Healthcare legal experts have warned Trusts that they must act now and strictly enforce hospital policies covering commercial visitors to minimise the risk of harm to vulnerable patients and reduce the NHS GBP22.7 billion medical negligence set-aside.
In a White Paper launched at Patient First 2014 on 26 November, senior solicitor Amanda Pringle and clinical lead nurse for theatres Anne Rhodes explain that enforcement of Trust policies is a ‘vital safety umbrella’ that not only reduces risk to patients, but helps protect Trusts, who may be liable in medical negligence claims arising as a result of the actions of commercial visitors.
The White Paper is available to download for free at http://www.intellicentrics.co.uk/download-contact-form.
Tens of thousands of commercial visitors have access to hospital premises every year and in a large NHS Trust, there can often be upwards of thirty on the premises at any one time. They can be involved in anything from meeting with procurement officers to advising in operating theatres during procedures involving specialist medical equipment.
“Commercial visitors often have very close contact with patients, and work in sensitive hospital areas where following decontamination protocols or having the right immunisations can significantly impact patient outcomes,” say Pringle and Rhodes.
They point out that Trusts – under their legal duty of care to patients and health and safety obligations towards commercial visitors – have a responsibility to assess risk and prevent commercial visitors from harming themselves and others.
They say the potential risks are great, meaning comprehensive policy enforcement – already commonplace in the US – is a must for the UK. It will help NHS Trusts meet Health Secretary Jeremy Hunt’s target of saving 6,000 lives in his ‘Sign up to Safety’ campaign, and reduce the annual NHS negligence set-aside of GBP22.7 billion.

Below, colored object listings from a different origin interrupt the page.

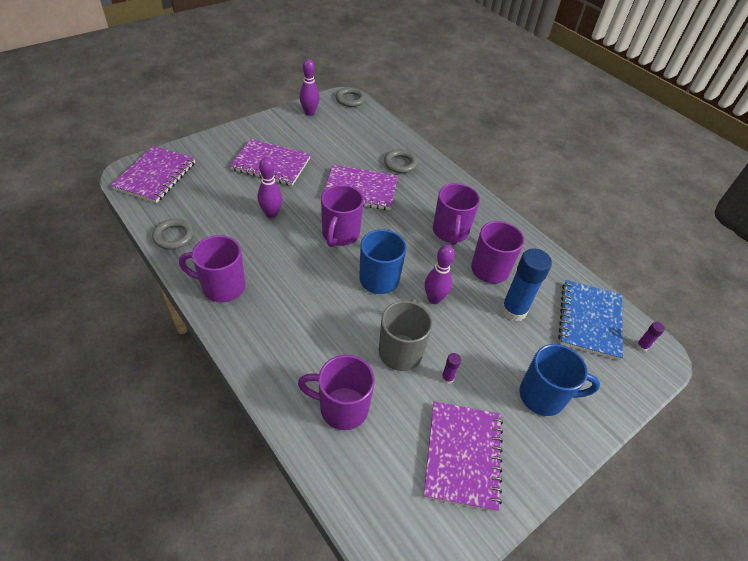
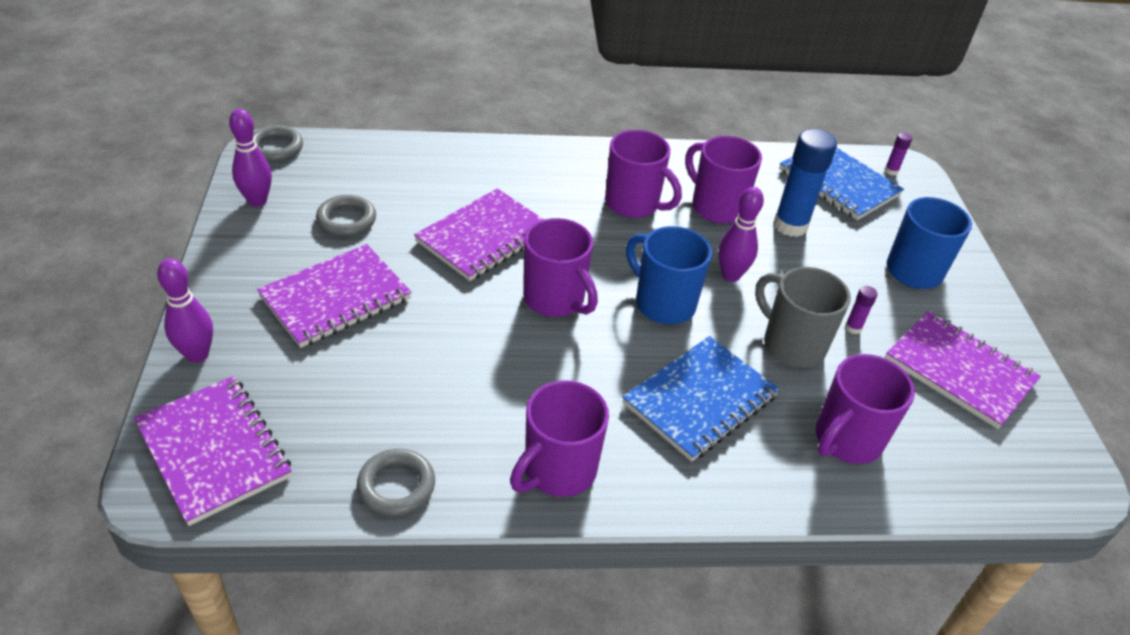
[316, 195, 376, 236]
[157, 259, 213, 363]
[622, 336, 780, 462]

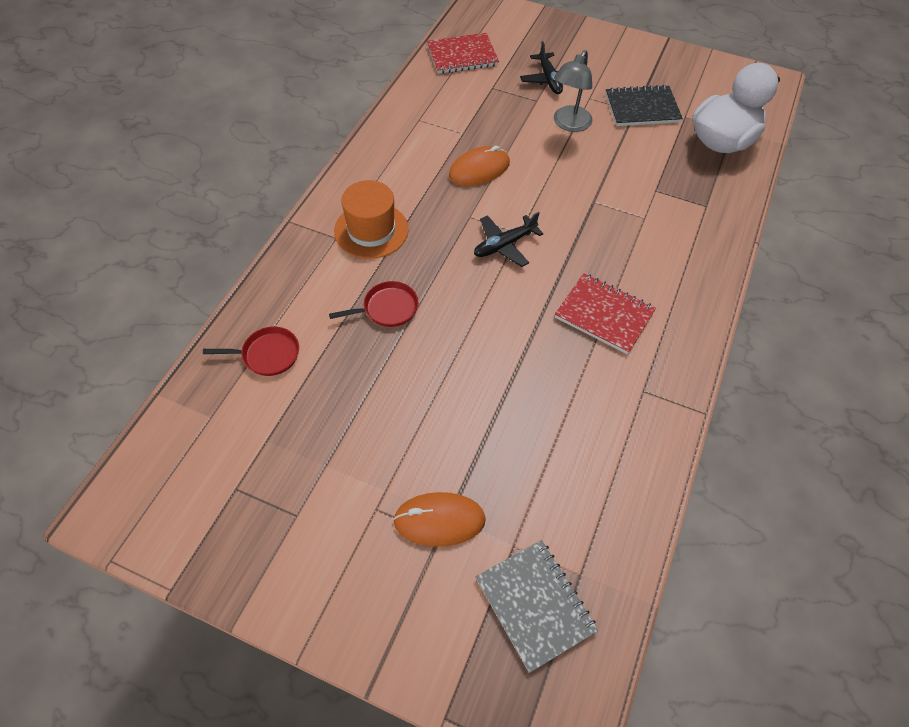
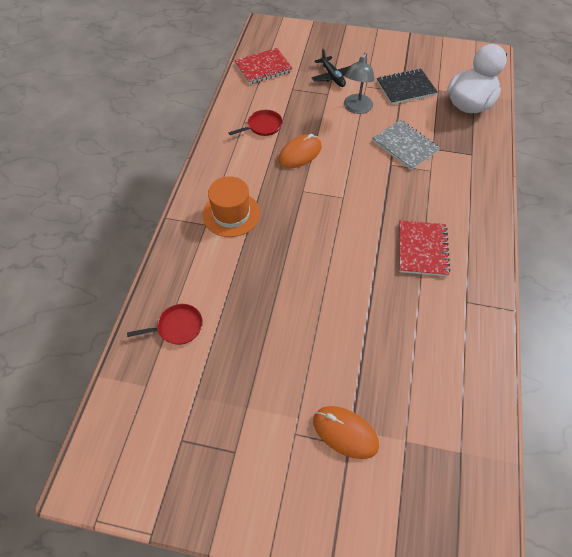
[474, 212, 544, 267] (first image)
[399, 220, 450, 276]
[229, 110, 283, 136]
[313, 406, 379, 459]
[372, 120, 440, 170]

Pringle and Rhodes explain how Trusts might consider a policy enforcement service already used by one of the largest NHS Trusts, Leeds Teaching Hospitals, that:
- communicates and manages compliance with hospital policies
- manages check-in and enforces credentialing: the process of obtaining, checking and assessing commercial visitors’ qualifications to visit restricted or patient sensitive areas.
Azadar Shah, Managing Director of healthcare policy compliance and enforcement experts IntelliCentrics UK, and an adviser on the White Paper said: “We believe Trusts must act now to meet their legal obligations by ensuring they have a comprehensive service in place.
“Furthermore, it is not enough to have a system where commercial visitors merely sign in before moving around hospital premises. Every Trust should ensure these visitors have the right training, immunisations, qualifications and background checks, and have demonstrably agreed to be bound by relevant hospital policies and procedures before being given access to patient-sensitive areas.
“Only then will the NHS know that it has done everything it can in this area to safeguard vulnerable patients.”